PostFinance Challenge
I spotted the IT Challenge for Charity on LinkedIn — PostFinance had set up a graph optimization challenge for a charitable cause. Find the shortest path. Simple enough, I thought, since I run into optimization problems like this in almost every math course. So I jumped in.

Dijkstra’s algorithm
I started with Dijkstra’s algorithm in Java for the shortest direct path. My result came out to 79.56, but the website rejected it. I suspected the challenge required visiting all nodes.

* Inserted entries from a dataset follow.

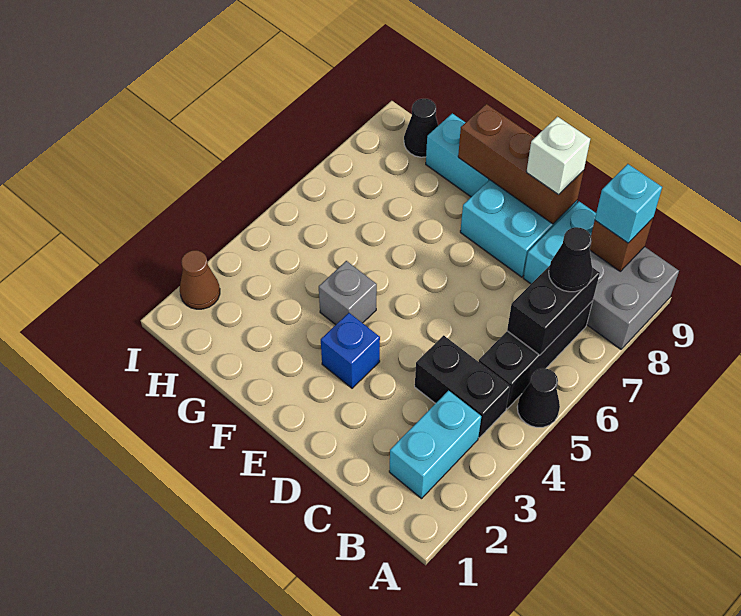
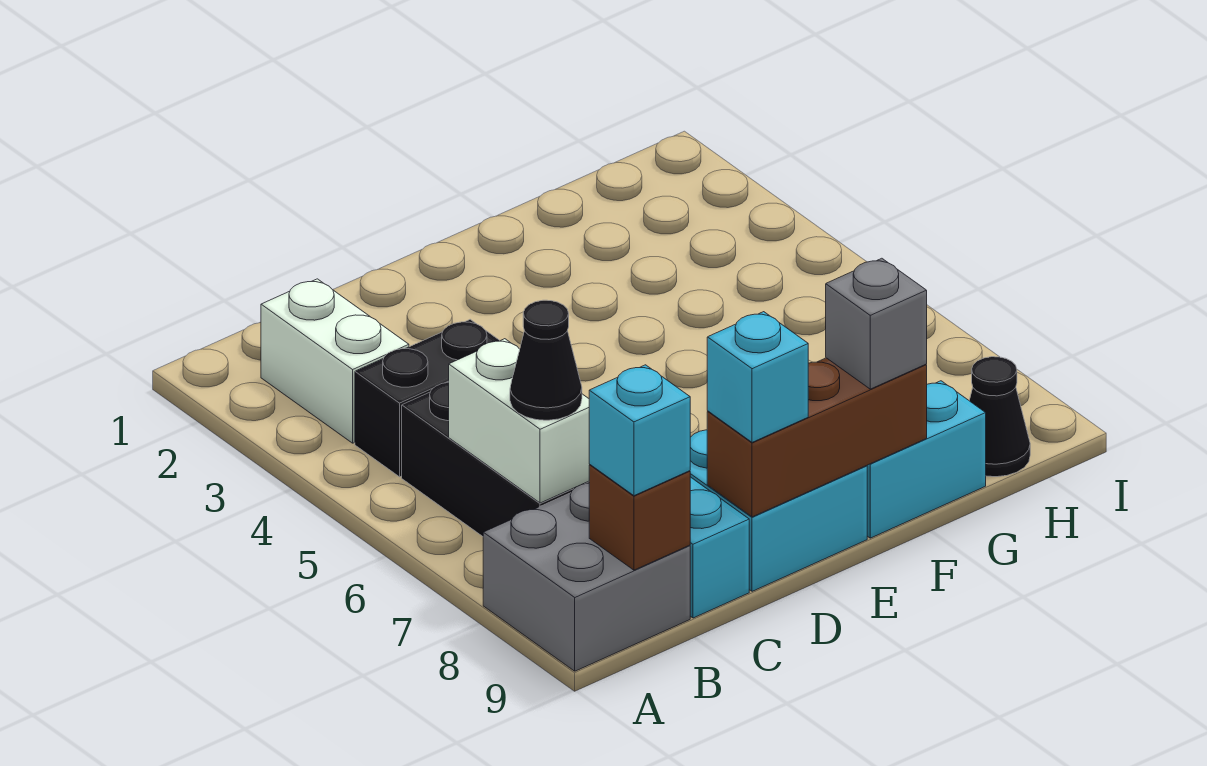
black cone A5 level 1 -> none
cyan brick B2:B3 level 1 -> white brick B2:B3 level 1
black brick B6:B7 level 2 -> white brick B6:B7 level 2
white brick D9 level 3 -> cyan brick D9 level 3
blue brick E3 level 1 -> none
grey brick F4 level 1 -> grey brick F9 level 3
brown cone I2 level 1 -> none

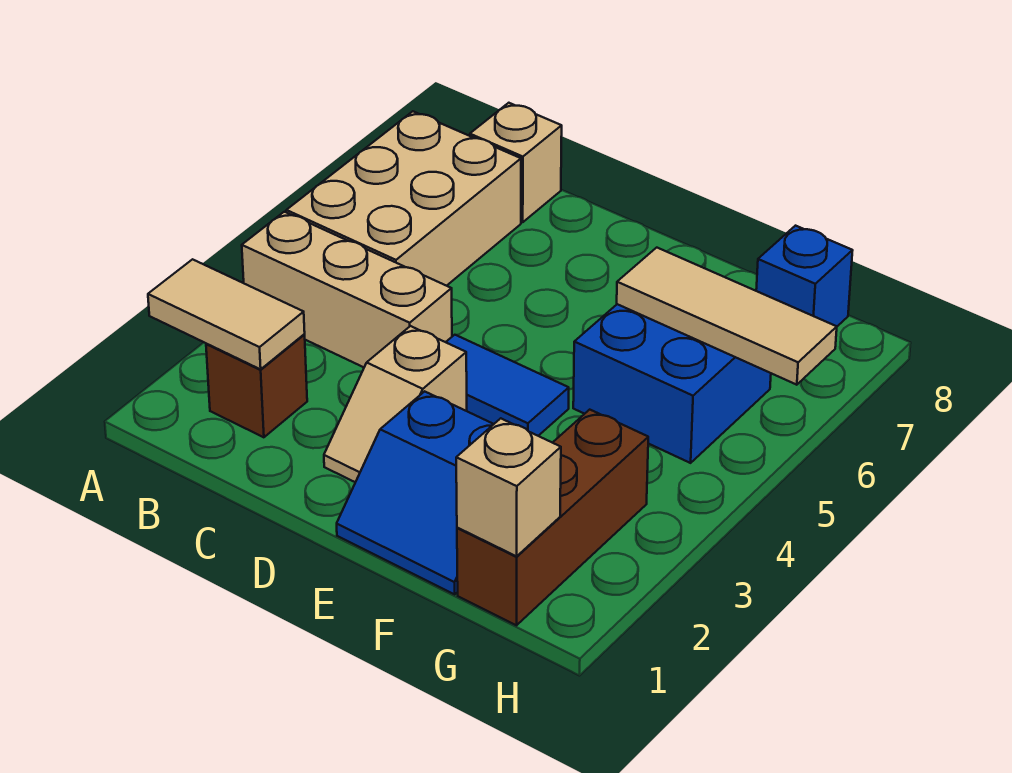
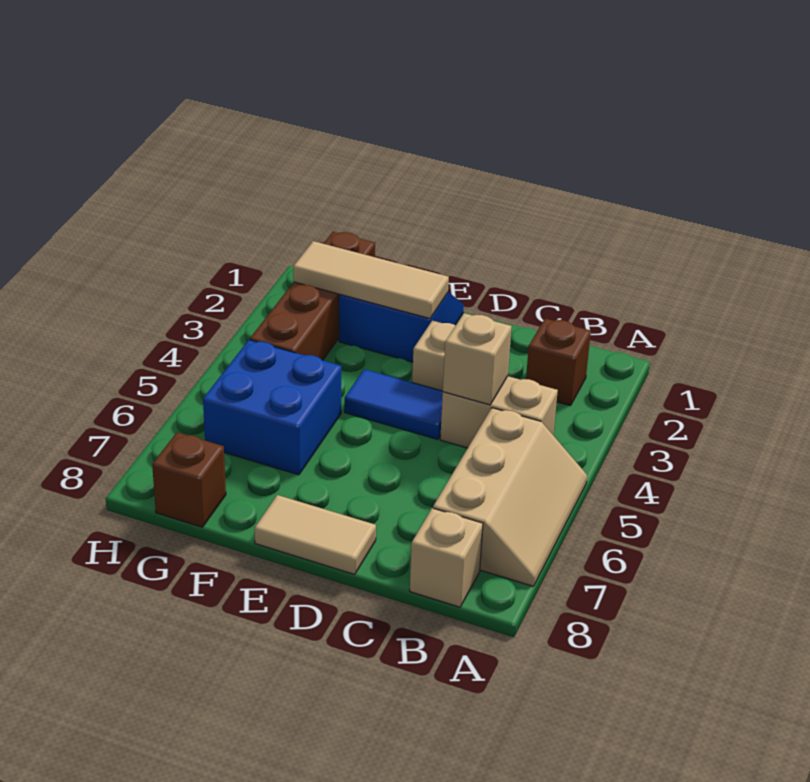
tan tile A2:B2 level 2 -> tan tile D8:E8 level 1
tan brick A4:C4 level 1 -> tan brick B4:C4 level 1
tan brick A5:B7 level 1 -> tan slope A5:B7 level 1 top B
tan tile F6:H6 level 2 -> tan tile E2:G2 level 2
brown brick G1:G3 level 1 -> brown brick G1:G4 level 1
tan brick G1 level 2 -> tan brick C4 level 2
blue brick G8 level 1 -> brown brick G8 level 1

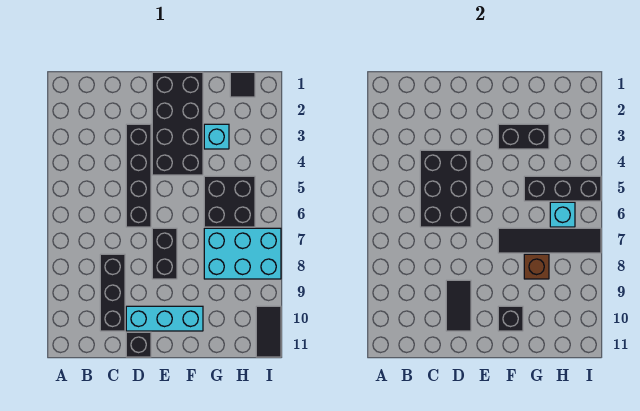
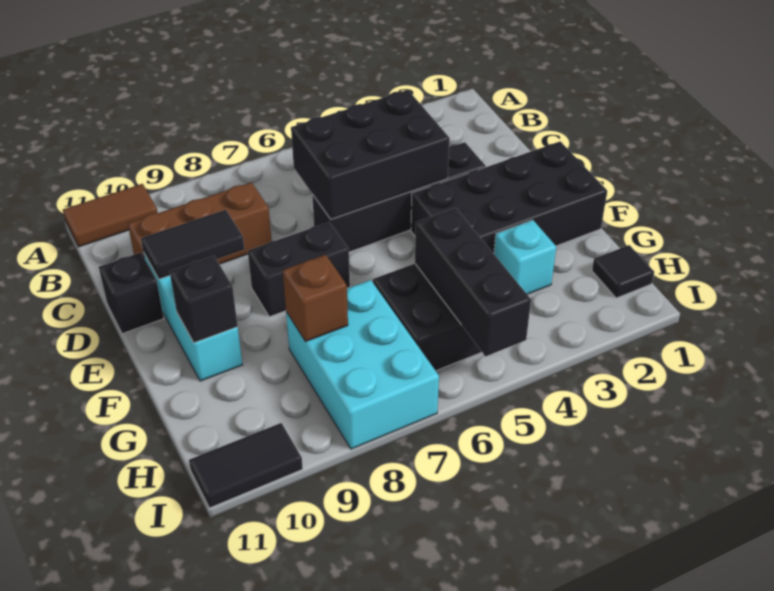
none -> brown tile A10:A11 level 1
black brick C8:C10 level 1 -> brown brick C8:C10 level 1
black brick F3:G3 level 2 -> none
black tile F7:I7 level 2 -> none
cyan brick H6 level 2 -> none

Travelling Salesman Problem
Words like “shortest path” and “visiting all nodes” always remind me of the Travelling Salesman Problem. Time is precious during university, so to avoid implementing an algorithm from scratch, I went looking for a Python library. I soon came across mlrose. The module offers various algorithms for optimisation problems, so I picked the genetic algorithm to solve my TSP.
I ran into an issue: in their definition of the travelling salesman problem, no start and destination nodes are given. I worked around this by introducing a dummy edge between the start and destination with a path cost of zero.
Unfortunately, mlrose ran indefinitely and never found a solution. The problem was that this particular graph can’t be traversed without visiting at least one node twice. I needed a different approach.
Floyd-Warshall
The Floyd-Warshall algorithm calculates the shortest distances between all pairs of nodes and returns them as an adjacency matrix. From there, I could brute-force all permutations to find the optimal path. To keep the number of permutations manageable, I divided the graph into subgraphs.
Shortest Path - Visiting all
Subgraph 1: 35.03432834262672
Subgraph 2: 38.39545497883789
Subgraph 3: 49.310871849778685
Subgraph 4: 51.43259519936775
Best Sum: 174.17325037061107

Sadly, the submission site still rejected my solution. I wrote tests to verify my results and combed through my code, but couldn’t find the mistake. After the challenge ended, I reached out to PostFinance and asked for the correct answer. They replied: 79.56. My very first Dijkstra result had been right all along — their validation site was the one with the bug.